Vivo en una
zona del mundo privilegiada, en cuanto a la ausencia de catástrofes naturales:
tifones, huracanes, tsunamis, o artificiales como: terrorismo y guerras. A
pesar de ello, soy consciente de que me acabo de levantar de una cama, más o
menos cómoda, mientras otras muchas personas habrán dormido en el suelo o sobre
cartones. He despertado en una habitación, más o menos resguardada de la
inclemencia del tiempo, mientras otras muchas personas lo habrán hecho a cielo
abierto, en medio de una calle, en un parque, o bajo un soportal. He ido a la
cocina, he abierto el grifo y me he servido un poco de agua para beber,
mientras otras muchas personas beberán agua contaminada, o no tendrán agua para
beber. He usado mi baño, mientras otras personas hacen sus necesidades cuando
pueden y donde pueden. Mis cañerías llegan a un alcantarillado general,
mientras en muchas zonas del mundo, las aguas sucias recorren las calles, dejándose
llevar por la pendiente del terreno, produciendo malos olores y enfermedades
infecciosas.
He encendido
mi ordenador y me he puesto a escribir para transmitir un sentir, algo que es
posible porque, un día, pude comprar un ordenador, además de haber podido
asistir al colegio y aprender lo necesario para poderme expresar; pero,
sobretodo, porque la electricidad llega a casa, hay un tendido eléctrico
decente que me sirve la energía. Al mismo tiempo, hay muchas zonas del mundo
deprimidas que carecen de este servicio básico. Hasta este momento es lo que he
hecho y lo que nos diferencia de esas zonas olvidadas por los que más tenemos o
más hemos progresado. Son pequeñeces para nosotros, porque estamos habituados a
vivir en una vivienda digna, tener una cama decente, instalaciones de
fontanería, electricidad o saneamiento propios de los tiempos que corren; ¿por
qué, entonces, tienen que vivir marginadas ciertas poblaciones en el mundo? Y eso
que aún no he hablado del horror de los fenómenos climáticos o atmosféricos,
del terrorismo y de las guerras.
Son las ocho
horas y treinta minutos de la mañana, amanece un día precioso en Sevilla, y
reina la calma. No hay temor a los fenómenos climáticos o atmosféricos, al
terrorismo y a las guerras. Vivimos en paz, mientras que a esta hora ya
estarán, en otras zonas el mundo, hartos de oír disparos y explosiones, ¿hay
derecho a vivir así? ¿Por qué? – me pregunto. ¿Qué han hecho mal esas personas
para tener que vivir bajo el temor y la destrucción? En pleno siglo XXI no deben
vivir como si fueran clanes cavernícolas matándose por la pugna de un
territorio. El mundo civilizado, desarrollado y moderno no debe dejar olvidada
a esa otra parte rezagada del mundo. Hay mucho potencial humano desperdiciado,
al que no se le concede la mínima oportunidad de emerger por falta de medios.

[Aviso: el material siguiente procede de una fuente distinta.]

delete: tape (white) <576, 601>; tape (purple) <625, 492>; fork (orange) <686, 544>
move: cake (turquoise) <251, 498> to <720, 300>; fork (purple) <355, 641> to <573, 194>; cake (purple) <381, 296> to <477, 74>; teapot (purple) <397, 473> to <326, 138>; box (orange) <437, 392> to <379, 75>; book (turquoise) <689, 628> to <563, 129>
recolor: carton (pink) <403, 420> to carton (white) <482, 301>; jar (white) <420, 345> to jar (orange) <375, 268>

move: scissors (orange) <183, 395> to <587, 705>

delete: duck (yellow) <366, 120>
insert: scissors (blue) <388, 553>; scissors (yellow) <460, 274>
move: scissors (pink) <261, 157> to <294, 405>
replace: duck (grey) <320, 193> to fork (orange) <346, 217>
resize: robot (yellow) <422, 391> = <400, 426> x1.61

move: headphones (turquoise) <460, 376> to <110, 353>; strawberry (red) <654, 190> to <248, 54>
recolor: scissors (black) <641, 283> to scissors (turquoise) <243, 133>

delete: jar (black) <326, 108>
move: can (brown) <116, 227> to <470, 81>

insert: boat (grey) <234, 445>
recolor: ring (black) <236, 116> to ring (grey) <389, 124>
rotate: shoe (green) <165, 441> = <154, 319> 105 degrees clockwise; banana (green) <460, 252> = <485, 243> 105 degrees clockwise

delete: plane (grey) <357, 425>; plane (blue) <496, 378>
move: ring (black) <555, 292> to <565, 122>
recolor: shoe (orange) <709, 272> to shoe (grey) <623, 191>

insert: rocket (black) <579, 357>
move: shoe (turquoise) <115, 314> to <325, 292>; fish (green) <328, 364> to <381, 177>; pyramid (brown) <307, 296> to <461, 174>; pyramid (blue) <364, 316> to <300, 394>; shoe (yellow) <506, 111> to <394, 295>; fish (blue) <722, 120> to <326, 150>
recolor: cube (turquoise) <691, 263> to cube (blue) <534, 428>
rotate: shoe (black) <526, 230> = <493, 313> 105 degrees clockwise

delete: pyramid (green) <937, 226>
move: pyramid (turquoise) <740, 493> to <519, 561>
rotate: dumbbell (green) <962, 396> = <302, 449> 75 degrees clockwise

Hay lugares del mundo que con la intervención del hombre podrían ser hermosos y
frondosos territorios, pero que aparentan estar muertos por falta de cuidados. Hay
ciudades en el mundo que la artillería las ha convertido en escombreras
inhabitables.
Hago un ruego
a todos los ciudadanos del mundo para que protejamos a los indefensos, a los
que menos tienen, y para que exijamos a todos los gobernantes mundiales, líderes
y magnates, que miren más allá de sus ombligos y comprendan que la humanidad
tiene que avanzar en conjunto. Hay que poner fin a la locura injustificada que
da lugar a la barbarie y a la miseria. Hay que rescatar a las personas del
mundo, debiendo posicionarnos todos al mismo nivel de progreso, aprendizaje,
comodidades, etc. Debemos entendernos todos. Tenemos que vivir todos.